Ieri, facendo mentalmente la lista degli invitati che stasera arriveranno scortati, perché costantemente sotto minaccia, mi sono reso conto di una cosa: l'orgoglio di mettere un sassolino nel muro della lotta antimafia, anche di fronte ai macigni di persone come queste, che mettono ogni giorno la loro vita sul piatto della bilancia, per servire la comunità, o anche solo per fare informazione.
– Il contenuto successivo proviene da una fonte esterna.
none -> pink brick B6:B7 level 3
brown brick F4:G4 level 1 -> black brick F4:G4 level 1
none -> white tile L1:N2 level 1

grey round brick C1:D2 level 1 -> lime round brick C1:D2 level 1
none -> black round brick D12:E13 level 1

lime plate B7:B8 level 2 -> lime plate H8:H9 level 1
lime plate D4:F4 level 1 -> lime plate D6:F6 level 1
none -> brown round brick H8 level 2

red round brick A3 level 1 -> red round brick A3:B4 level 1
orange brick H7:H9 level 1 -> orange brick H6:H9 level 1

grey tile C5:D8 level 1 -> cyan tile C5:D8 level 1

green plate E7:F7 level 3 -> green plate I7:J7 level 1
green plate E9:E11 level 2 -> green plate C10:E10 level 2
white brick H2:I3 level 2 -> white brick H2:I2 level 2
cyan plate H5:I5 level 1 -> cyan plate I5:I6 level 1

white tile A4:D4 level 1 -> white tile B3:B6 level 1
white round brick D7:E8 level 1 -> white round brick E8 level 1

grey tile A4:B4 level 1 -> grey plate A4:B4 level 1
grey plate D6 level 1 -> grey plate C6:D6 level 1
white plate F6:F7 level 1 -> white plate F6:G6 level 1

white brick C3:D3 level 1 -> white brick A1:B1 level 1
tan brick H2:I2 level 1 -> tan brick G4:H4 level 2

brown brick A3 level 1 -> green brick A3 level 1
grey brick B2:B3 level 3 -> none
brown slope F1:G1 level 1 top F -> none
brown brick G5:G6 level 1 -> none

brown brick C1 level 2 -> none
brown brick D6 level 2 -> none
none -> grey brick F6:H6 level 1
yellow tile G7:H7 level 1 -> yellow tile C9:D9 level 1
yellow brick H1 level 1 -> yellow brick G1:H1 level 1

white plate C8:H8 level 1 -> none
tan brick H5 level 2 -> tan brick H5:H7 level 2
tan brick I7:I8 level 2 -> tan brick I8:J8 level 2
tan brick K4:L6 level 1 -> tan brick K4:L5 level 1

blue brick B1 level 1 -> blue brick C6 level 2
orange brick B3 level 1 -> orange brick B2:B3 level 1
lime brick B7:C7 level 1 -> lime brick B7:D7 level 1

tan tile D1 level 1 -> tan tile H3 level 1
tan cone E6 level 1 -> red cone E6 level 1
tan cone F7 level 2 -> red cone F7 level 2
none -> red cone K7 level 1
Sicuramente sarà un percorso minato. Una minaccia, un anno fa, quando lo spettacolo era ancora in fase di progettazione, è già arrivata. Staremo a vedere ora, cosa succederà, perché come ha detto giustamente Giulio in una sua recente intervista «Do ut des non è un’inchiesta sulla mafia. Per quello ci sono i magistrati e i giudici. È un progetto nato da una constatazione. Finchè i mafiosi riescono a godere di questo rispetto, che poi è un timore reverenziale diluito, non si riuscirà a scardinare il sistema. Noi vogliamo smitizzarlo raccontando di riti di iniziazione, meccanismi e usanze che in qualsiasi altro posto nel mondo scatenerebbero l’ilarità della gente».

Prendere a sassate questo rispetto è da folli. Lo dicono le stesse persone che stasera saranno scortate. Ma come si vive senza un po' di follia?